Data Kementerian Pekerjaan Umum (PU) menyebutkan, dari 33 provinsi, baru 14 provinsi yang telah memiliki peraturan daerah (Perda) RTRWP. Masih ada 19 provinsi yang kebanyakan di luar Pulau Jawa, yang belum memiliki perda yang seharusnya sudah kelar sejak 2009 silam.
Direktur Jenderal (Dirjen) Penataan Ruang Kementerian PU, Imam S. Ernawi, menyebut, salah satu kendala yang dihadapi beberapa pemerintah provinsi adalah mengoneksikan tata ruang dengan kawasan hutan yang ada di wilayahnya.

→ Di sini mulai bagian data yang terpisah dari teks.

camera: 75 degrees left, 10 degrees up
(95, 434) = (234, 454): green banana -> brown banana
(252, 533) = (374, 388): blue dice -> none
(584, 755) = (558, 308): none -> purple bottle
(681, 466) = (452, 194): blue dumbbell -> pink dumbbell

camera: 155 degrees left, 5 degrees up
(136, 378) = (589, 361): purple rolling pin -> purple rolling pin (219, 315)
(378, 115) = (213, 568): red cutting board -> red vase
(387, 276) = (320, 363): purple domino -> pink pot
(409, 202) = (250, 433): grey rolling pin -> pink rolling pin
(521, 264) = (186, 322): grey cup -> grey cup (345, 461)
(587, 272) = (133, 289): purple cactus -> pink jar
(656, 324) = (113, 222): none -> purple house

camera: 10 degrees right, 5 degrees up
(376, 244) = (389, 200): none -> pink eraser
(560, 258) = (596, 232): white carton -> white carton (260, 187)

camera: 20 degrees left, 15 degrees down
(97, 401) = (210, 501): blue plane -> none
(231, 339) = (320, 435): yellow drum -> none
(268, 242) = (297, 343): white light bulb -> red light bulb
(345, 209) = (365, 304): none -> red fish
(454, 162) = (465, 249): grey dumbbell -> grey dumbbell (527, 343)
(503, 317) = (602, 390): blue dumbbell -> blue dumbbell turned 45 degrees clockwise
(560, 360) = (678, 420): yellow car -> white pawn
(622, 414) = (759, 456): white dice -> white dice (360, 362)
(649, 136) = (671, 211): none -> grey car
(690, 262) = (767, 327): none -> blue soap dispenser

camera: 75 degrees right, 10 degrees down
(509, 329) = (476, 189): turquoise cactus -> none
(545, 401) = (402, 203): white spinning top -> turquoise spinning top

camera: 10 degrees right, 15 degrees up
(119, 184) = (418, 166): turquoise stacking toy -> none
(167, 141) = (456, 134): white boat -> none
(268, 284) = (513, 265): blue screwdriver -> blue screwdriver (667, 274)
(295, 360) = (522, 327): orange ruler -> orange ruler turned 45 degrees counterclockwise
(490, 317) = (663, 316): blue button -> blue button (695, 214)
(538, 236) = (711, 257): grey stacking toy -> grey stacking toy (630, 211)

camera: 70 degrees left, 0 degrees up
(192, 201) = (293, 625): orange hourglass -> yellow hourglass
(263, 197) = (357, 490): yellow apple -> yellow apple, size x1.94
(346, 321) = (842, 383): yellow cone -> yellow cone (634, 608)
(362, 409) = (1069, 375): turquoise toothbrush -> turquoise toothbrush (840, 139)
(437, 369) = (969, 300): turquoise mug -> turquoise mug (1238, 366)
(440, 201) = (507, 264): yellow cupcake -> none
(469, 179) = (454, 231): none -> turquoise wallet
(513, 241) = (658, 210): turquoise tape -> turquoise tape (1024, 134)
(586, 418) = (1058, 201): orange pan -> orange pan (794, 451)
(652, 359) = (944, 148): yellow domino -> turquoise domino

Pangkal persoalannya, ada perubahan fungsi dan peruntukan hutan yang butuh persetujuan dari Kementerian Perhutanan (Kemhut). "Terutama di Kalimantan. Atas usulan dari gubernur dan bupati, ada perubahan fungsi yang cukup besar dari luas kawasan hutan yang ada," kata Hadi Daryanto, Sekretaris Jenderal (Sekjen) Kemhut pada KONTAN, Jumat (25/1).
Kemhut telah membentuk tim terpadu (Timdu) untuk memetakan kembali kawasan hutan dengan persetujuan Dewan Perwakilan Rakyat (DPR). Susahnya, proses ini cukup lama. "Tapi, kami tetap menjadikan ini sebagai prioritas tahun ini," ujar Hadi.
Meski imbas dari proses penetapan kawasan hutan yang lama ini membuat beberapa provinsi belum memiliki perda RTRWP, Hadi enggan disebut sebagai penghambat. Sebab, pada prinsipnya, pemerintah ingin agar kawasan hutan ditetapkan secara tepat dan tak ada kekeliruan lagi dalam Perda RTRWP yang dibuat Pemprov.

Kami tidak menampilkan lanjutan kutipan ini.